Shishir Mehrotra: You’ll find companies where what they’re doing today and what they said they were going to do at the beginning is totally different. We’re pretty close and I think you could attribute that to — if I was going to be really generous I’d say we’re prescient, and if I was being not so generous, I’d say we’re super-stubborn.

Our Series A was really interesting because my first company took almost a year to raise a half-million bucks. This one took a weekend to raise 25 million bucks. My Series A deck was 69 slides long, which I would never recommend for anybody. It was basically a series of mocks of what I thought the product was going to become, because that’s all that really mattered and that’s roughly what we’ve ended up building. So with the overall perspective of what the original vision was and what I thought the product would feel like, I think we’re pretty close.

I don’t think I expected the market to be this hot, which is I think interesting. I think when we started the company, most of what we heard was, “what’s wrong with [Microsoft] Office? Why do you want to change it?” And we mentioned it to people at gatherings and they’d give me their lists of stuff that they complain about with Office and it’s all like, “they don’t have the font I like.” Clearly, people’s imagination for what a doc could become was from what we intended to do, but if I look back now, there’s this wave of interesting companies and people doing interesting things in the space using all sorts of labels for the category and it’s just a hot space and I would not have expected that.

There are so many productivity and note-taking tools launching right now, how do you ensure that you hold an advantage?

This is a space where the last set of tools lasted us 40 years. The metaphors we use when we talk about Office or Google Docs — all of those metaphors were framed in the 1970s. There’s a running joke that if Austin Powers popped out of his freezing chamber, he wouldn’t know what music to listen to or what clothes to wear, but he could work a document, spreadsheet or presentation because VisiCalc and WordStar set the metaphors that we use today. And with that period, we basically went from the green screen version to the Windows version to the Mac version to the web version to the mobile version — but all the same metaphors. And so my sense of it is that the next set of metaphors will probably last a long time. And first-to-market, second-to-market, eighth-to-market kind of matters, but I think what matters more is whether it’s the right set of building blocks.

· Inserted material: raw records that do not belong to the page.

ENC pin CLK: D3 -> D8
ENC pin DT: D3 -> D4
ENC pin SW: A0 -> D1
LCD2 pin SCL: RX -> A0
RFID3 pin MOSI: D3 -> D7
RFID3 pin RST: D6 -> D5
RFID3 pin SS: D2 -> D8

What’s the defensible tech among all of these no-code tools? What are the real differences between Coda and a product like Notion?

Yeah, I personally don’t really love the no-code label, but the —

Why’s that?

I mean, I don’t think that reflective of what people end up doing with a product like ours. You know, we built a new doc and if you go ask our users what they’re using it for, most of them will tell you, “I use it as a big fancy document that occasionally I do something more in.”

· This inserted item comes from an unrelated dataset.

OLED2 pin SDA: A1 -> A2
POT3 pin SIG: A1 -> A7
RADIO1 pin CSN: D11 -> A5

We use this term, we enable anyone to make a doc as powerful as an app. But the ordering of those words really matter. I think there are a lot of people out there that will say, I want to allow people to make apps as easily as docs, which sounds similar, but it’s actually quite different. And so when I hear “no-code,” that’s what I hear, I hear like, “I’m interested in making an app, how easy can you make it make it for me?” I don’t think most people think that way, I think most people think from the perspective of “I need to do a thing and if it gradually becomes complicated I’m happy to be in an environment that can adapt to it.”

So I think about the space as a new type of document that happens to encroach on application-building. It sounds similar, but in my head, they’re very different products.

I get that, but back to the differentiation.

Yeah, I think Notion is a great product, I think there’s a set of these products that mostly shipped right about when we started the company so we’ve been kind of watching them grow up and and it’s fun and inspiring to see them find fit. We’re three years younger than most of them and so we get the pleasure of learning.

I’d say there are probably a couple ways that our users would compare us with Notion. I think that the first thing people would say is the focus on the metaphor of a doc versus a wiki. It’s a very different metaphor and the patterns we picked tend to do better with teams as they scale. So taking one of our larger customers like the team at Square, they use us for lots of different things. One of the main things they use us for is one-on-ones and it’s a very natural, well-structured document, but the fact that it’s a document means it scales better into an environment like that. I think other metaphors scale to different patterns and I think wikis tend to do better with smaller teams and individuals. We have teams of thousands using Coda because it just fits better with a mental model, your wiki kind of falls apart when you get to that size.